There was no doubt that he did not exchange envelopes and that he
burned it before my very eyes. He now took the ashes and emptied
them into the bowl of water on the side table. A little blue flame
appeared on the surface of the water after that for a moment, and
then disappeared.

He now brought from a drawer a number of slates--about eight or ten
small slates with padded edges. They were the smallest size of
slates, I should judge; and with them he brought another slate, a
trifle larger, probably two inches both longer and wider. He
requested me to examine thoroughly or to clean them all to my own
satisfaction, and to stack the small ones on the table, one on top
of the other; and when all were thus placed, to place the large
slate on top of the stack.

While I was doing this he called to his attendant for a drink of
water, and incidentally stepped into the hall to receive it, so
that his menial would not profane this sanctuary with his presence.

Returning to the table he took a seat opposite me and placed one of
my hands and one of his on top of the slates. In due time he took
up the slates and we found nothing. He replaced them, and waited
for a few moments; then seeming dissatisfied with conditions, he
took up the top slate in his left hand and with his right hand
began writing a message for me. He did this like mediums do
automatic writing, with eyes half closed; and while writing his
person was convulsed a few times. He then opened his eyes and read
aloud what he had written, asking me if it answered my question. I
replied that it did not, as it was entirely foreign to the subject.
Then seeming dissatisfied, he moistened his fingers, erased the
writing, and replaced the top slate on the stack of slates.

He now placed his hands on this slate again, and after a time
examined it; but it was still free from writing. He lifted up some
of the other slates; but as there was no writing, he scattered the
slates around on the table and asked me to spread a large cloth
over them which he handed to me. This I did, and under his
direction placed my arms and hands over this. He walked to the
bowl of water on the side table, and gazed into it. I watched him;
and I saw a rather large flame appear on the surface of the water,
dance about, and disappear.

He immediately informed me that he was certain that I now had a
message. He remained at a distance while I examined the slates one
by one. Finally, on one of them I found a message, neatly written
and covering the entire slate. It read:

"Mrs. Piper is a genuine medium. She possesses powers of a very
unusual nature. Her tests given Hyslop and others are genuine. Do
not be a skeptic. You are making a mistake, dear friend. It is
all plain to me now, and spirit is all there is.--WILL."

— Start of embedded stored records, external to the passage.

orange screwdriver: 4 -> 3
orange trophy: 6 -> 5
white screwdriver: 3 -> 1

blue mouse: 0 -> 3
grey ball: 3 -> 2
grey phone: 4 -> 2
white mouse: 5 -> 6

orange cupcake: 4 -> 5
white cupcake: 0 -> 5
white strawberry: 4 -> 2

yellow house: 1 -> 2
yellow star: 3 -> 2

Now, the question I had written was addressed to a very dear friend
who is now dead, and read as follows:

"WILL J----: In regard to the medium, Mrs. Piper, of whom we
conversed on your last visit, I would ask if she be genuine, and if
the tests she gave Professor Hyslop and others were genuine. Give
me a test."

This was all nicely done, and I am sure would have greatly
impressed nearly everyone. Being a performer myself, I could of
course follow the performance in minute detail, and I am thus
enabled to give to the readers of this paper a detailed account of
the method used by the doctor. I will state that since that time I
have very successfully operated this same test, minus the bowl of
water and flame of fire; and that I can assure all that it is very
practicable and that it is very deceptive.